- Internet media type: audio/VMR-WB
- Developed by: 3GPP2
- Type of format: Lossy audio
- Contained by: 3G2, RTP
- Extended from: AMR-WB/G.722.2
- Website: 3GPP2 standards

= Variable-Rate Multimode Wideband =

Audio compression algorithm/codec

Variable-Rate Multimode Wideband (VMR-WB) is a source-controlled variable-rate multimode codec designed for robust encoding/decoding of wideband/narrowband speech. The operation of VMR-WB is controlled by speech signal characteristics (i.e., source-controlled) and by traffic condition of the network (i.e., network-controlled mode switching). Depending on the traffic conditions and the desired quality of service (QoS), one of the 4 operational modes is used. All operating modes of the existing VMR-WB standard are fully compliant with cdma2000 rate-set II. VMR-WB modes 0, 1, and 2 are cdma2000 native modes with mode 0 providing the highest quality and mode 2 the lowest ADR. VMR-WB mode 3 is the AMR-WB interoperable mode operating at an ADR slightly higher than mode 0 and providing a quality equal or better than that of AMR-WB at 12.65 kbit/s when in an interoperable interconnection with AMR-WB at 12.65 kbit/s.
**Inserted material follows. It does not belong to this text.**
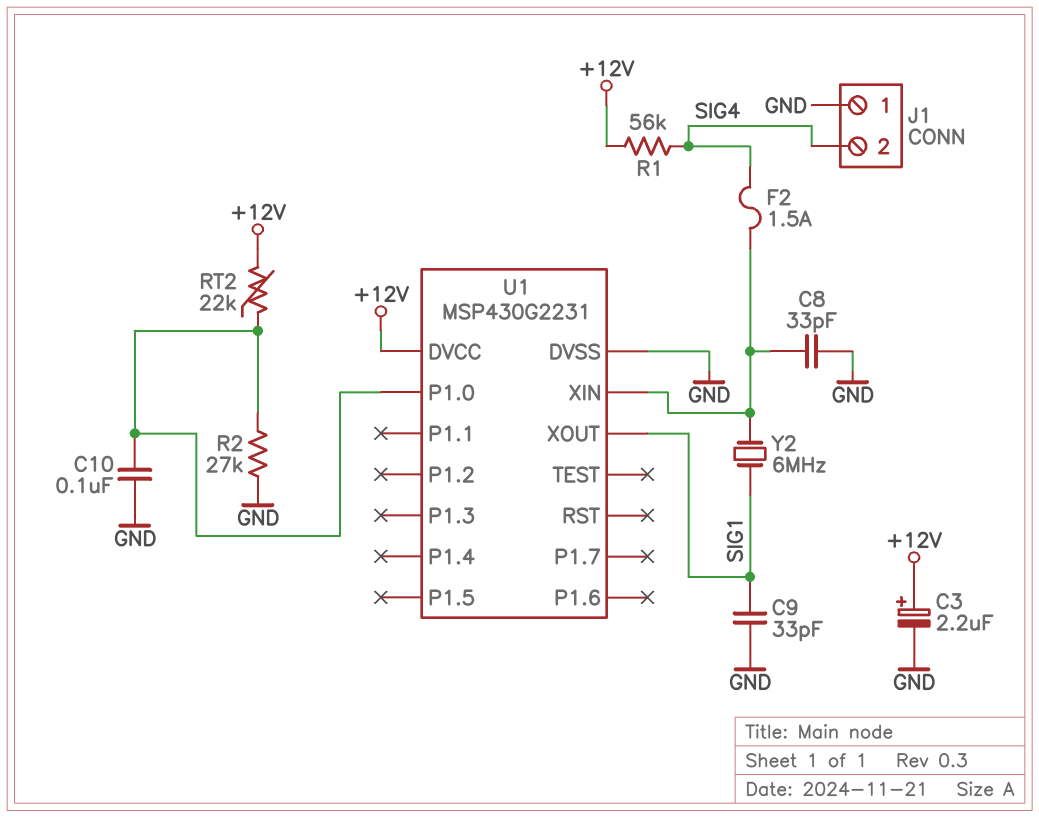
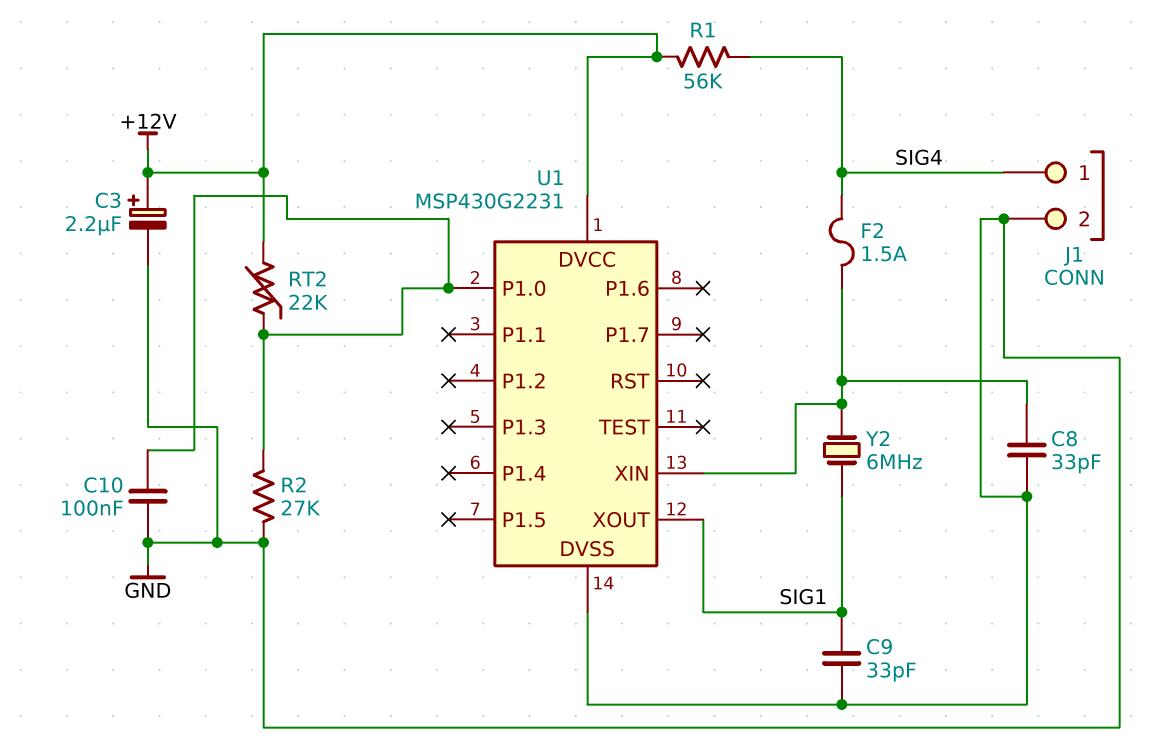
J1 pin 1: GND -> SIG4
J1 pin 2: SIG4 -> GND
Now also a cdma2000 rate-set I compliant mode is implemented to the coder as mode 4. The average bitrate of the mode is 6.1 kbit/s (maximum is 8.55 kbit/s). Source coding bitrates are: Rate-Set I - 8.55, 4.0, 2.0, 0.8 kbit/s, Rate-Set II - 13.3, 6.2, 2.7, 1.0 kbit/s. VMR-WB uses 16 kHz sampling frequency. Algorithmic delay is 33.75ms.

VMR-WB can be also used in 3GPP2 container file format - 3G2.

VMR-WB was designed by Nokia and VoiceAge. It is based on AMR-WB.